Dolat Capital Market's research report on PSP Projects
PSP reported results in line with estimates. PSP posted 7.8%/ 13.2%/ 16.6% YoY de-growth in revenue/ EBITDA/ APAT to Rs3.9 bn/ Rs469 mn/ Rs307 mn in Q3FY21. SBD revenue – Rs1.35 bn vs. Rs1.9 bn (Q3FY20). We broadly maintain our FY21E/ FY22E/ FY23E estimates. Labour strength is back at pre covid levels of 100% which stood at 95% in (Q2FY21) vs. 75-80% (Q1FY21) vs. 20-25% in Apr’20. We expect a 6.0%/ 6.1% revenue/ Adj.
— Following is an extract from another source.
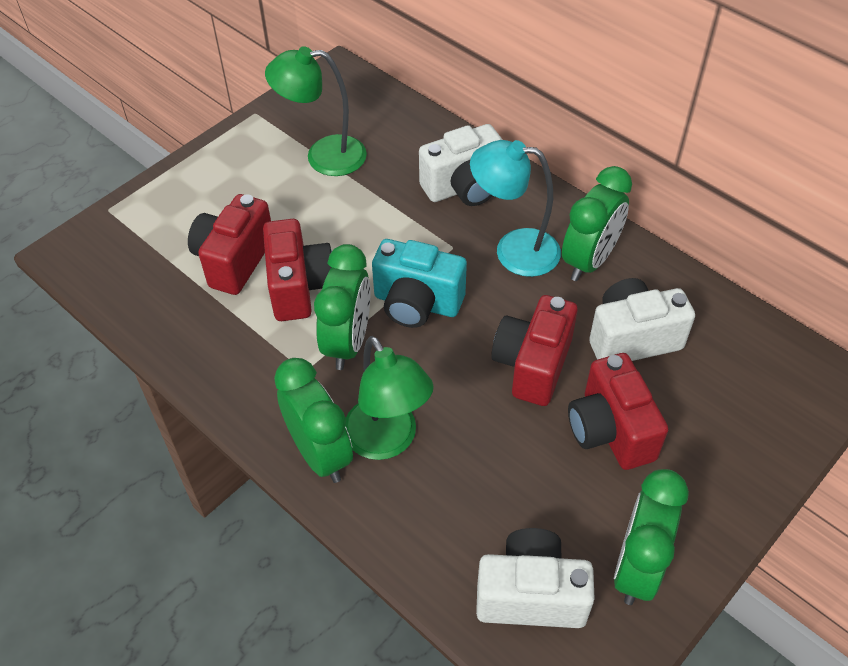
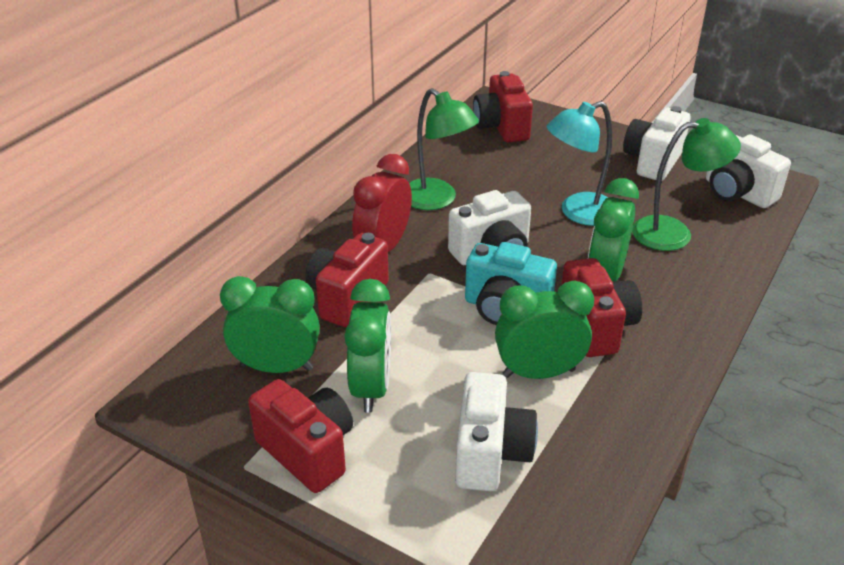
red clock: 0 -> 1
white camera: 3 -> 4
PAT CAGR over FY20-23E, with EBITDA margins of 11.2%/ 13.0%/ 13.0% for FY21E/ FY22E/ FY23E. Given its conservative strategy towards leverage and an efficient capital allocation, PSP will continue to remain a net cash company, with negative Net D:E of 0.4x over FY20-23E.
Outlook
PSP will continue to witness superior return ratios (average RoE/ RoCE of 21.2%/ 21.3% over FY20- 23E), due to a strong PAT growth in FY22E, well-managed lean balance sheet and efficient working capital management. We maintain BUY, with a TP of Rs 558 (13x FY23E EPS).